AND how ironic that the small-market, do-it-all-the-right-way Senators now take the hit from an NHL that’s more concerned about pushing everyone to the mediocre middle than it is with rewarding excellence.

So it is that Ottawa, the team that won the Presidents’ Trophy by finishing with the best record in the league, is now likely to face fifth-overall Philadelphia in one Eastern semifinal while the Devils, who finished second in the East and fourth overall, will play 12th-overall Tampa Bay, in the other.

Absurd, isn’t it, that the Devils could finish behind the Senators yet get an opponent that finished behind the one Ottawa will face in the next round of the tournament?

Yet that’s the result of the league’s nonsensical policy of awarding division champions a top-three conference seed for as long as they remain alive.

We can understand granting a division winner an automatic bid to the postseason party, but not the principle of rewarding an inferior team at the expense of a superior one, no matter what the round.

It’s bad enough that a conference-based schedule can produce a first-round match in which home ice goes to the team with the poorer record, but the folly only compounds itself when that inferior club maintains its favored-nation status into Round Two.

It’s convenient to claim that team and division strengths are cyclical, but a review of the record debunks that theory.

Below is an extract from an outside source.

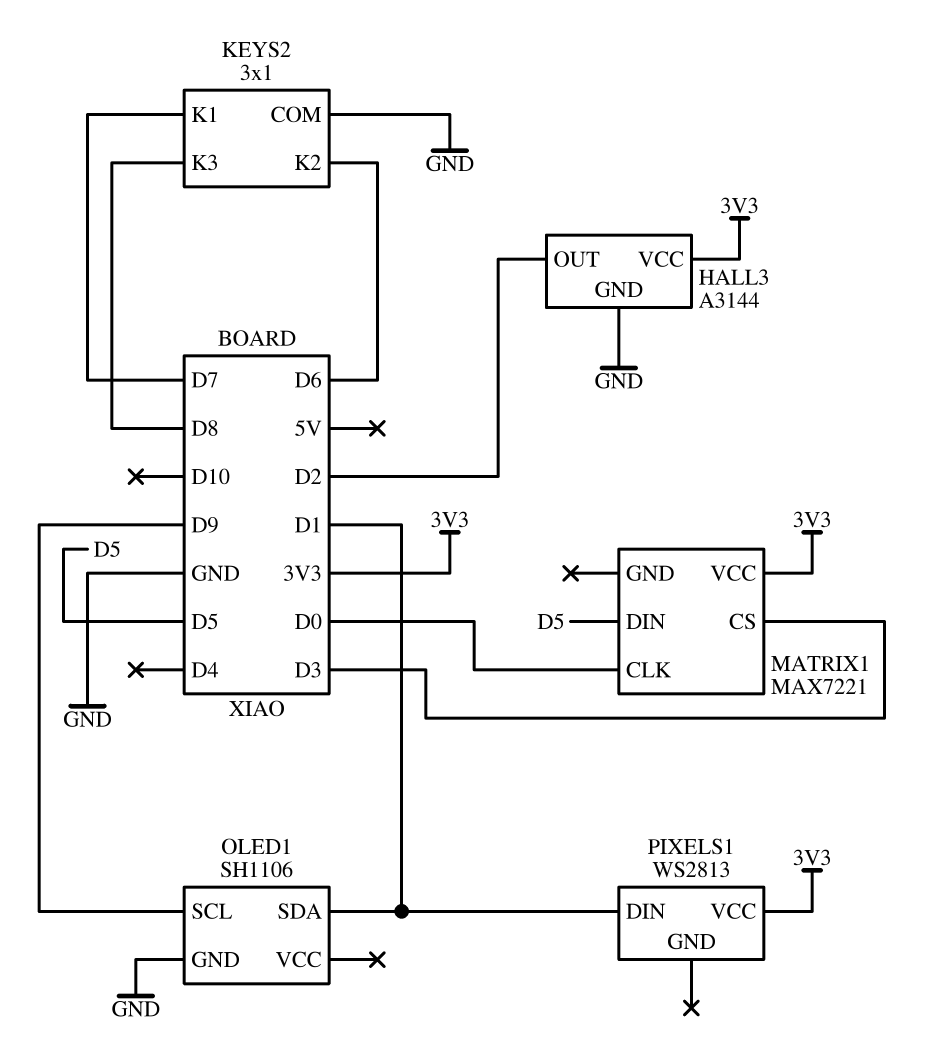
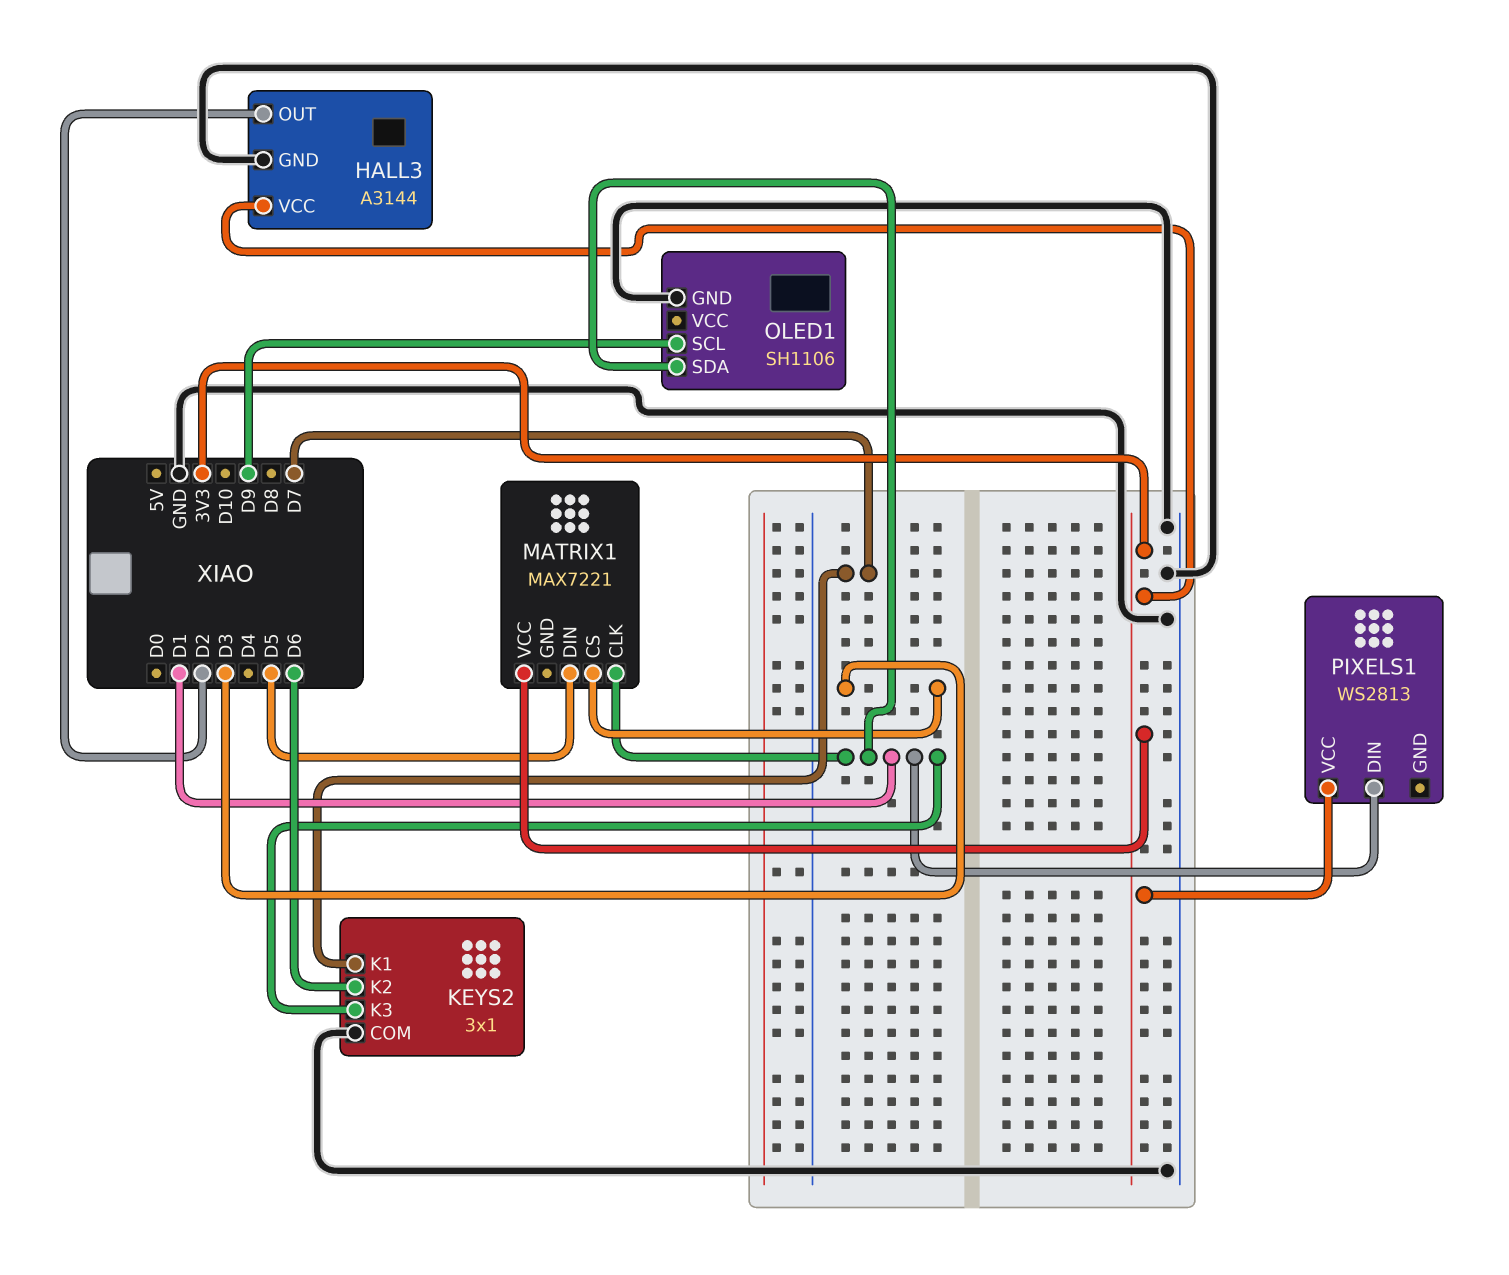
KEYS2 pin K3: D8 -> D1
MATRIX1 pin CLK: D0 -> D1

The fact is, the Southeast champion has produced a record among the East’s top three only once in five years since the NHL went to its six-division format, that in 2000 when the Caps finished third.

The Lightning this year finished fifth in the East, yet leapfrogged both Philadelphia and Toronto for their advantageous seed. The Hurricanes finished seventh last year, yet used their three-seed to come out of the East. The Caps finished sixth in 2001; the Hurricanes, eighth, in 1999. Moreover, Southeast clubs – the Panthers and Thrashers, the remaining two – have fashioned the conference’s worst record outside its own division for five straight years.

And it makes sense. When the bar is low, so are the moves necessary to surmount it. Tampa – and the Lightning will be a tougher foe for the Devils than was Boston, make no mistake – didn’t have to build a championship team to win a division championship; the Lightning only had to be better than their four flawed competitors.

The Flyers and Maple Leafs finished three-four in the East, invested significant sums of money to take a run at the Cup, yet in the very first round were rewarded with each other for their trouble while the Lightning and Caps, five-six, got to play one another. So by definition a better team was guaranteed first-round elimination while an inferior one was guaranteed advancement.

The Board of Governors, less concerned with the league’s welfare than protecting individual turf, won’t even blink. Meanwhile, the Senators will get Philadelphia or Toronto while New Jersey gets Tampa Bay in a matchup so magnetic, the games will all be televised on ESPN6.